Any advice would be very welcome :)
I think the "safest" way to solve this is with .loc[] instead of .ix[].
Try this:
def funcRow(dataIn):
dataOut = dataIn
dataOut['AdresseGPS'] = 't'
dataOut['LatitudeGPS'] = 1
return(dataOut)
df.loc[1,:] = funcRow(df.loc[1,:])
(In case you're not used to .loc[]: the first argument is the row selection, the second argument is the column selection, and giving ":" means you choose all).
When I run the code above I get a warning message, but it does return the updated dataframe if I print df.
(Bonus: This blog post is an excellent reference when learning loc, iloc and ix: http://www.shanelynn.ie/select-pandas-dataframe-rows-and-columns-using-iloc-loc-and-ix/)
According to the Documentation,
.ix[] supports mixed integer and label based access. It is primarily label based, but will fall back to integer positional access unless the corresponding axis is of integer type.

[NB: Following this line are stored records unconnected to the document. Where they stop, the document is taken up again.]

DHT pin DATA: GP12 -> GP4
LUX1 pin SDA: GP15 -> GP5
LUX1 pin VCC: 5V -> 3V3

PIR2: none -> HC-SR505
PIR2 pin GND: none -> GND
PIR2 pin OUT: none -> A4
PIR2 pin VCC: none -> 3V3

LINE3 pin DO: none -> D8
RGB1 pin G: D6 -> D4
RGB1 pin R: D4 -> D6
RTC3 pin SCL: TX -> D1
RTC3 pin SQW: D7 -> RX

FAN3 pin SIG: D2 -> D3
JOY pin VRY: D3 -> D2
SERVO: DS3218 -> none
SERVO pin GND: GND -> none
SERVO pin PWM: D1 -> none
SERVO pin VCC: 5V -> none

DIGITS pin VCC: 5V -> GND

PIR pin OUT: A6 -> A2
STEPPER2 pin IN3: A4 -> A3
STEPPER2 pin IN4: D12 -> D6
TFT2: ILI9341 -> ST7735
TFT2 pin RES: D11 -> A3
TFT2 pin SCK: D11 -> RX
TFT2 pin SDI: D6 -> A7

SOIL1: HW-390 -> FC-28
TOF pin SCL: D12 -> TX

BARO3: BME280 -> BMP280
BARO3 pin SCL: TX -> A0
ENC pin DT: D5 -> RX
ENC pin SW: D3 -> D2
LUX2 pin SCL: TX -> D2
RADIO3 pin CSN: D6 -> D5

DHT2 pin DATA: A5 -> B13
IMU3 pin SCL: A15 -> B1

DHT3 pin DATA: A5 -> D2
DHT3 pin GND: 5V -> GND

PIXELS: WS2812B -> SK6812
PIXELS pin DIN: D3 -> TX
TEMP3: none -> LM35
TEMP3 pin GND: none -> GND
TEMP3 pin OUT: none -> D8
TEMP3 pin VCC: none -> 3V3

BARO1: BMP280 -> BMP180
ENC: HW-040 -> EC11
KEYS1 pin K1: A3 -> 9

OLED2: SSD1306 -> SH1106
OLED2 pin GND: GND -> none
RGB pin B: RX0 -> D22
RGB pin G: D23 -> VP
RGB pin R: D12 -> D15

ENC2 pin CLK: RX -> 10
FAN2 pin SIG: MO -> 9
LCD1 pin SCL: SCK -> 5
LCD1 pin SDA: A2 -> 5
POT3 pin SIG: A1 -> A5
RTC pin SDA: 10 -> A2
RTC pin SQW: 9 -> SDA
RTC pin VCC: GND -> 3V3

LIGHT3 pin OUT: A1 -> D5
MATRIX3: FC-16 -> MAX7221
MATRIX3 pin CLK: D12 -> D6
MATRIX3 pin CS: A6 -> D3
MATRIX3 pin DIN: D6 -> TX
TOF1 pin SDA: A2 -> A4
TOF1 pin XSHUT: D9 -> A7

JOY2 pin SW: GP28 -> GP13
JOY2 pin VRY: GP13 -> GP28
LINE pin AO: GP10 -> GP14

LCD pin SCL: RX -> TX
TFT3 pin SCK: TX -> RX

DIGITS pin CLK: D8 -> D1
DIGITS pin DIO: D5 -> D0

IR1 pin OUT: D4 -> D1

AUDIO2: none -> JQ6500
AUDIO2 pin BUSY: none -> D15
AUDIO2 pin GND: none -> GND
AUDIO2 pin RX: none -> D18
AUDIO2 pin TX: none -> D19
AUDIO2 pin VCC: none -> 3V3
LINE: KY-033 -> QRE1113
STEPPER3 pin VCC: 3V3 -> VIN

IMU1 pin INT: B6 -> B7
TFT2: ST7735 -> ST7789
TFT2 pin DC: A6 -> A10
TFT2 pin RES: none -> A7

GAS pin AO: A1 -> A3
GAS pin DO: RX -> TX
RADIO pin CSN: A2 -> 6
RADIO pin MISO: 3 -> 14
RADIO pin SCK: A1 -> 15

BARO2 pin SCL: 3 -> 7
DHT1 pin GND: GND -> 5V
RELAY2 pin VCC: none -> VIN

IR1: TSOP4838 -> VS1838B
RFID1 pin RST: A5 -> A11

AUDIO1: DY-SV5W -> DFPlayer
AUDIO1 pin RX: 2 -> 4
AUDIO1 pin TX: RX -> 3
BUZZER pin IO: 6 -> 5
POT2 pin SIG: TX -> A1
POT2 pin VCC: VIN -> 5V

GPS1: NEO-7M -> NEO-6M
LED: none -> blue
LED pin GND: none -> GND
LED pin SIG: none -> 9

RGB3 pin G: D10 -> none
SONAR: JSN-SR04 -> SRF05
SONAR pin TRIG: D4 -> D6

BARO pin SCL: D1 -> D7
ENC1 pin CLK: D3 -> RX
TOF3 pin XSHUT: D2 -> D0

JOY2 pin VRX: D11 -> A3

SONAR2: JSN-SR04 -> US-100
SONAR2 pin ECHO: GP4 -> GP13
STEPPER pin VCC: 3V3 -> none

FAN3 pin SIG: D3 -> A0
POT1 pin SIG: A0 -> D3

I think you want to access last three columns of a whole dataframe values.
If it is you can try,
df.ix[:] = funcRow(df.ix[:]) #for whole rows
or
df.ix[start:end]=funcRow(df.ix[start:end]) #for specific rows
or if you want to access only particular row then you can use this,
df.ix[n] = funcRow(df.ix[n])
I hope it might be help you to solve your problem.
This should work:
df.ix[1] = funcRow(df.ix[1,])
I probably need to take a look at the source code to see why the following doesn't work:
df.ix[1,] = funcRow(df.ix[1,])